Depuis de très nombreuses années, les milliardaires de ce monde font régulièrement don de sommes importantes à des associations d’intérêt général. Pourtant, cette pratique n’est en rien désintéressée et masque en réalité des problèmes systémiques et une volonté de redorer son image afin de conserver des privilèges autrement intolérables. Explications.

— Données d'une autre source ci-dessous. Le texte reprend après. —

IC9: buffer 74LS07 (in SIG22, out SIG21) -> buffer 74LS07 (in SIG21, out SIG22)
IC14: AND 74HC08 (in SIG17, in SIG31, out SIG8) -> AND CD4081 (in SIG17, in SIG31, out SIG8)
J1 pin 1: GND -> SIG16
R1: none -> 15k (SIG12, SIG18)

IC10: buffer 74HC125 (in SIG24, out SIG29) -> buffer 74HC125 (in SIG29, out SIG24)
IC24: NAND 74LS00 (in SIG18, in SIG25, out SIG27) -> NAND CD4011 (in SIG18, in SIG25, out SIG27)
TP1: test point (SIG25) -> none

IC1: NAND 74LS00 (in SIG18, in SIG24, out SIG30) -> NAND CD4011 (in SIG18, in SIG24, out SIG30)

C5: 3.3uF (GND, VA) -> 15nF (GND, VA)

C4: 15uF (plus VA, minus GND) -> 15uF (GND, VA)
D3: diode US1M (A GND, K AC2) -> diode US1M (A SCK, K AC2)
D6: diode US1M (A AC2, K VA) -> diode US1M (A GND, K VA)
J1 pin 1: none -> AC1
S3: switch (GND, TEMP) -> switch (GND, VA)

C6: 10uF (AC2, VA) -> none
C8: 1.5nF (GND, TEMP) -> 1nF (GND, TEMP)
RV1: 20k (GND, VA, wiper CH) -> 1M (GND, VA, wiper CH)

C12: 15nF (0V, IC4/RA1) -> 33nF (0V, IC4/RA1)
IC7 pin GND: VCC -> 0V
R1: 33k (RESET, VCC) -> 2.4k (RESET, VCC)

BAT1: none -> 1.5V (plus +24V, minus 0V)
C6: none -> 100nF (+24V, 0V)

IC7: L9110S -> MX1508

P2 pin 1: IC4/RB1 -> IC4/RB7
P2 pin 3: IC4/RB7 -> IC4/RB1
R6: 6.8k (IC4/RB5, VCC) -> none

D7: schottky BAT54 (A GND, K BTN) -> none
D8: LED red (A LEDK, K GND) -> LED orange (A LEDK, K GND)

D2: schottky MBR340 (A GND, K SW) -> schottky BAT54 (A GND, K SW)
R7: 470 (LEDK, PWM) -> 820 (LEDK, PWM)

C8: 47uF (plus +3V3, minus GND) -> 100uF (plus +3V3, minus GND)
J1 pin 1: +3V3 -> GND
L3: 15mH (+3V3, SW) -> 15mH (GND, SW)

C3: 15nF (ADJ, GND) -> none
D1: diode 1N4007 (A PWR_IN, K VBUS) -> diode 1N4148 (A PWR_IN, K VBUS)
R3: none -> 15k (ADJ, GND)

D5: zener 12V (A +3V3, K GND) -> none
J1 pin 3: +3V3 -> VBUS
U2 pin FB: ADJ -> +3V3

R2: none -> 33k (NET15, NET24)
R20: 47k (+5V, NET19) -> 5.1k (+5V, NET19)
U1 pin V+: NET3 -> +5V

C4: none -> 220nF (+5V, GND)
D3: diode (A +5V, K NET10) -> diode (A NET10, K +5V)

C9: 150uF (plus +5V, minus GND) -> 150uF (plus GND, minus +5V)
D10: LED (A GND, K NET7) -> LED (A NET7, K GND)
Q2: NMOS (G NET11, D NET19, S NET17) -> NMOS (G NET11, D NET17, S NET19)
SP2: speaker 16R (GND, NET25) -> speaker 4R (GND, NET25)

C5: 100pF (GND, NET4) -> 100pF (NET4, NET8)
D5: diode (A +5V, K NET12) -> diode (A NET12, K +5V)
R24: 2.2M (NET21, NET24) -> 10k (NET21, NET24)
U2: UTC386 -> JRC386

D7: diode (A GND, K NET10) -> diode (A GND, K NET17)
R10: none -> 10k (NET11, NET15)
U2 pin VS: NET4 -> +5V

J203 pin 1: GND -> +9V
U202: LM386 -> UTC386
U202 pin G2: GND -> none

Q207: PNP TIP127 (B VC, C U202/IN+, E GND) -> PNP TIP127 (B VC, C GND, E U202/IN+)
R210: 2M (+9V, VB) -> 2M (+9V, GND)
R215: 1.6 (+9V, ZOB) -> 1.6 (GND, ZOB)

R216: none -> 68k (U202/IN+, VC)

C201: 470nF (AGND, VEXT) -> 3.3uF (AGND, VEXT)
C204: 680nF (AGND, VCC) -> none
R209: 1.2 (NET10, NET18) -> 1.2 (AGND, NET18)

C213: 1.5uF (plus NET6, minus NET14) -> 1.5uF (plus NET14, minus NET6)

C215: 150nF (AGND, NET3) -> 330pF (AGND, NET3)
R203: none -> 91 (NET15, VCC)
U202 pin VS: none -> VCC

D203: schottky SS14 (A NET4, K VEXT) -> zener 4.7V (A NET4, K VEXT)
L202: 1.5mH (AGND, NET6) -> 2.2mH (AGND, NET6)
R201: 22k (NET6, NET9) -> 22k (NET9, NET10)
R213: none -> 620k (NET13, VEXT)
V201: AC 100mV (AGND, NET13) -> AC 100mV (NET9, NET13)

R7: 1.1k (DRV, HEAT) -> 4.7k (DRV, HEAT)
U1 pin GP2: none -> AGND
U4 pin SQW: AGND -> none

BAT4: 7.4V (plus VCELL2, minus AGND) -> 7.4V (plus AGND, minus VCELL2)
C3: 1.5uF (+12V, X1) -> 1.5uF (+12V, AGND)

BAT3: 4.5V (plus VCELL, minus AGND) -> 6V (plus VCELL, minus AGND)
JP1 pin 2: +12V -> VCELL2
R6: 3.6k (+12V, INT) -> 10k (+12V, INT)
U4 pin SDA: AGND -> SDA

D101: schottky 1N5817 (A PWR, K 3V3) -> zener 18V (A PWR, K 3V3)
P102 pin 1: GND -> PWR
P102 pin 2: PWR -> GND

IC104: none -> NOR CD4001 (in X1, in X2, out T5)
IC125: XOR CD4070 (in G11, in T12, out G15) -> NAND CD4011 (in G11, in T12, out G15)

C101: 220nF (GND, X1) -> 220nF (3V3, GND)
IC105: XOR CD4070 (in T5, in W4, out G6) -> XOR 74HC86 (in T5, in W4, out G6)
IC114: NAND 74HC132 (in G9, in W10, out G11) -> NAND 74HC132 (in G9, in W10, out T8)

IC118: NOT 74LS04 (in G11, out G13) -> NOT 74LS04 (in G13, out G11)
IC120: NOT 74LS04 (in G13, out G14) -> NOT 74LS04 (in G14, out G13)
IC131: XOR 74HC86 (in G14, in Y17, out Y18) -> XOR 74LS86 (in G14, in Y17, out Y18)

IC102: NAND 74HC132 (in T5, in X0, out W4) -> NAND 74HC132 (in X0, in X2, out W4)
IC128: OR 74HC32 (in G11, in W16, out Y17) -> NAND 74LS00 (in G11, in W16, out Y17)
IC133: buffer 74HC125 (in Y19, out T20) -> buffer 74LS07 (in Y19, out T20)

Lorsqu’un individu veut faire oublier les dégâts qu’il provoque sur le plan environnemental, il n’hésite pas à user du greenwashing. De la même manière, pour dissimuler l’impact négatif de l’existence de leurs fortunes démesurées sur la société, les plus riches montent des opérations de communication pour se magnifier. La charité en est l’un des fers de lance.

Gloire aux riches

Dans une société de plus en plus inégalitaire où les pouvoirs publics réduisent constamment leurs moyens, la question de l’accaparement des ressources par quelques-uns est évidemment sur la table. Pourtant, il n’est pas rare d’entendre très souvent bon nombre d’individus chanter les louages des plus fortunés. Le tout à partir d’une kyrielle de poncifs.

Du très éculé « oui, mais ils créent des emplois » au « tant mieux pour eux s’ils ont de l’argent, il n’y a pas à être jaloux » en passant par « vous avez la haine des riches, ils ont travaillé pour en arriver là », les mêmes arguments fallacieux reviennent systématiquement en boucle pour justifier l’injustifiable. Autant d’éléments de langage qui proviennent d’abord des médias de masse, appartenant eux-mêmes aux grandes fortunes et les servant donc très logiquement.

Les riches défendus par des pauvres

Plus surprenant, on assiste également à une défense farouche des grandes fortunes par des personnes appartenant à la classe moyenne, pourtant directement affectées par l’existence des milliardaires dans nos sociétés.

Ainsi, lorsque Bernard Arnault a récemment offert 10 millions d’euros aux restos du cœur, une multitude d’internautes ont félicité cette glorieuse générosité. Peu importe, si ce don ne représentait qu’à peine 0,004 % de ses biens, soit l’équivalent d’un don unique d’environ cinq euros pour un individu disposant du patrimoine net médian des Français (124800 €).

Le soutien de la Macronie

La montée aux créneaux de centaines de membres des classes populaires pour défendre Bernard Arnault, pourtant simplement en pleine opération de communication complètement indolore financièrement pour lui, prouve néanmoins que la stratégie du patron de LVMH est redoutablement efficace.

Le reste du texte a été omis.